After more than three years of losses, Checkers Drive-In Restaurants Inc. has finally eked out a gain.
For the first quarter ended March 23, the Clearwater fast-food chain reported net income of $394,000, compared with a net loss of $5.2-million a year ago.
It was Checkers' first profitable quarter since August 1994, when uncontrolled growth and price wars with the big burger chains caused what was once a high-flying company to falter and nearly expire.
"This is the start of something good," said Jay Gillespie, a former Applebee's executive who took over as Checkers' chief executive in November. "We'd certainly like to have a few more quarters of this kind of movement."
Checkers' stock, which was trading at less than 82 cents in mid-February, moved up 15| cents on Tuesday, closing at $1.15|.
The chain's revenues for the first quarter were $37-million, compared with $34.2-million a year ago. Earnings per diluted share were 1 cent, compared with a loss of 9 cents a share a year ago.
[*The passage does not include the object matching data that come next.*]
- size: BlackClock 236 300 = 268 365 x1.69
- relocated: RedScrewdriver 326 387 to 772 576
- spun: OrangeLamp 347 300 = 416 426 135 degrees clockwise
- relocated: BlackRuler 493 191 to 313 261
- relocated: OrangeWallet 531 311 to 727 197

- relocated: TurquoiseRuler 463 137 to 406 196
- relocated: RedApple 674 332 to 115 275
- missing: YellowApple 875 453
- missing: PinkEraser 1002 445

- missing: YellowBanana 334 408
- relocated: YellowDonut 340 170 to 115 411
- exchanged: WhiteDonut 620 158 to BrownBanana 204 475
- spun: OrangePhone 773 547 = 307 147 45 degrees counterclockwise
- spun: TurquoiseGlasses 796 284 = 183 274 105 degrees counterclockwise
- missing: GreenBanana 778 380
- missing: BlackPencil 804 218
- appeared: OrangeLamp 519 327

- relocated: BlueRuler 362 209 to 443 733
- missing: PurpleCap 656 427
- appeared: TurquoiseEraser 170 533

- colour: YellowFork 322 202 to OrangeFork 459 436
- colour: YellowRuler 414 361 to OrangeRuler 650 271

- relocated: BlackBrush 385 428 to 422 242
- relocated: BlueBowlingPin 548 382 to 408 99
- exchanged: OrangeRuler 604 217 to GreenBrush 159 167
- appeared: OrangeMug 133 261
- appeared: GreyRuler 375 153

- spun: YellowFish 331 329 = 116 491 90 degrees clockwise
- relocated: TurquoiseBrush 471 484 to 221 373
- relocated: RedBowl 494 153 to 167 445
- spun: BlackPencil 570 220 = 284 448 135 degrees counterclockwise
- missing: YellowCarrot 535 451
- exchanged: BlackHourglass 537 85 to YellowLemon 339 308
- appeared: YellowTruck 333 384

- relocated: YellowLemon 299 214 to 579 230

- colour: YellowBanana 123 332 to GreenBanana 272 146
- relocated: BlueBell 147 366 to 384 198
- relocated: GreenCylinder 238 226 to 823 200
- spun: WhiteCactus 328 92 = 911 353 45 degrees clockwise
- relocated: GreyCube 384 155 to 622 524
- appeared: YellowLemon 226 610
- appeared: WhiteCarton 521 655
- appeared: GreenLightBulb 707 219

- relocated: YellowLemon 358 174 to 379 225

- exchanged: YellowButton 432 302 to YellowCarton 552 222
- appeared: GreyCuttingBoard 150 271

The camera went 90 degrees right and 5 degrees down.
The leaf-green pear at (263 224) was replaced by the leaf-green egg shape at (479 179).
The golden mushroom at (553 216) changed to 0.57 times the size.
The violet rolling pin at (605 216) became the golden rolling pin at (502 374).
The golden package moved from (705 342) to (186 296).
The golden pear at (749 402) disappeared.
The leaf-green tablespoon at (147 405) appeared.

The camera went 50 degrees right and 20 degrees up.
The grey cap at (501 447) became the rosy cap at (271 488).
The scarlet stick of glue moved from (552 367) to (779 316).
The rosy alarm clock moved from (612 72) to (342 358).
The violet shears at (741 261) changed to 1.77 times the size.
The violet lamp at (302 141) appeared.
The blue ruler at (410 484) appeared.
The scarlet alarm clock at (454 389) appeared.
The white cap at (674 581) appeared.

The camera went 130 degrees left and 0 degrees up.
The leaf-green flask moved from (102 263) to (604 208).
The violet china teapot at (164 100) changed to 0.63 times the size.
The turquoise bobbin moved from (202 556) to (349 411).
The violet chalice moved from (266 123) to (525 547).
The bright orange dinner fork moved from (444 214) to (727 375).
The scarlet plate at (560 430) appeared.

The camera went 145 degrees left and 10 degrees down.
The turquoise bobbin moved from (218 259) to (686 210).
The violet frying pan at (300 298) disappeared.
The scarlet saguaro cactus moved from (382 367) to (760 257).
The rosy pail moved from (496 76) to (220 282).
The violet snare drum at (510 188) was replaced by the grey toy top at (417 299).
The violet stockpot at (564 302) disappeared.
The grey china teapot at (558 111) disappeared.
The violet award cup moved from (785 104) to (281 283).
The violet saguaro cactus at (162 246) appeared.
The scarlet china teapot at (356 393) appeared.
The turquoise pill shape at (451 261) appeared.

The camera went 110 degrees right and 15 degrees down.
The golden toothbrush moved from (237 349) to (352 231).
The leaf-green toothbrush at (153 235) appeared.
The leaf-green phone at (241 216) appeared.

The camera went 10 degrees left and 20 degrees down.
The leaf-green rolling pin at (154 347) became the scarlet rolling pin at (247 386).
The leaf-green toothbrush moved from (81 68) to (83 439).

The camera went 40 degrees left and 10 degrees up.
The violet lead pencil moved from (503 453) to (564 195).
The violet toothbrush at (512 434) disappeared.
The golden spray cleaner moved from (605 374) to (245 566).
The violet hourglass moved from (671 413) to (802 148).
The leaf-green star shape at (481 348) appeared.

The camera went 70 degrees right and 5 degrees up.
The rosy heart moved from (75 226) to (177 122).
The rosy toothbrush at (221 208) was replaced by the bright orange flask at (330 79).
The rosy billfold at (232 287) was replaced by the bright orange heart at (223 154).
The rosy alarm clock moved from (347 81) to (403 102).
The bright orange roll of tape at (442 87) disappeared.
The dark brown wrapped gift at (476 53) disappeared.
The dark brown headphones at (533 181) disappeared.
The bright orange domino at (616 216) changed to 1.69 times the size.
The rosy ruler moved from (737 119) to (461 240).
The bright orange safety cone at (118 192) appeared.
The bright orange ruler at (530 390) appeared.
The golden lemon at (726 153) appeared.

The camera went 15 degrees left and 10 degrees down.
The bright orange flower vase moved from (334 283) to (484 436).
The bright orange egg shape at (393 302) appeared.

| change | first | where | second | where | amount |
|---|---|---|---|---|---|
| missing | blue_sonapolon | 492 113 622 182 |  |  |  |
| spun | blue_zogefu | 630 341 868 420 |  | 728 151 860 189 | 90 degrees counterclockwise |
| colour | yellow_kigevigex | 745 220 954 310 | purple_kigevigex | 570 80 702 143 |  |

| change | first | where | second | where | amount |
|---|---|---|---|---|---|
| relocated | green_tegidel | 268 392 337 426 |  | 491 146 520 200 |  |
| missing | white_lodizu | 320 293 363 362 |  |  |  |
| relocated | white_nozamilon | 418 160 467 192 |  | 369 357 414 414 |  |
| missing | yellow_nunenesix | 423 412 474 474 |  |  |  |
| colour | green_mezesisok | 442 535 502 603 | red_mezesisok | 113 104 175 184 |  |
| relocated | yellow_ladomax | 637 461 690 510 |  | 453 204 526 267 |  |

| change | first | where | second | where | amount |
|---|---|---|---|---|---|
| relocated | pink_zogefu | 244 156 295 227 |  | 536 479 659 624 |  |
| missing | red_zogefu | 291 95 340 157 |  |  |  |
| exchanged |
A big part of Checkers' turnaround is being attributed to an increase of nearly 9 percent in sales at stores open at least a year. Established Checkers' units saw sales drop about 9 percent a year ago. The chain has 479 restaurants and plans to open 30 to 40 new units this year. Checkers also has franchisees in Puerto Rico and Israel's West Bank.
The chain has benefited from alliances with CKE Restaurants Inc. and Rally's Hamburgers Inc.
California-based CKE, which operates a half-dozen restaurant chains including Carl's Jr., rescued Checkers by buying its debt in late 1996. Since then, CKE has taken over Checkers' board and installed new management.
In September, Rally's, a competing double drive-through chain based in Louisville, Ky., bought about 24 percent of Checkers' stock after a failed merger attempt between the two chains. Checkers said it saved nearly $400,000 in the first quarter in management expenses as a result of the Rally's relationship.
The purchasing power of Checkers' affiliation with Rally's and CKE also became evident in the first quarter, with costs of food, paper and labor dropping 6.3 percent to 62.9 percent of sales. In 1996, those categories were about 72 percent of sales.
"We just ran into one buying opportunity with CKE that will save us $400,000 on chickens," Gillespie said. "When you have a system of 5,000 hamburger stands, you have some leverage."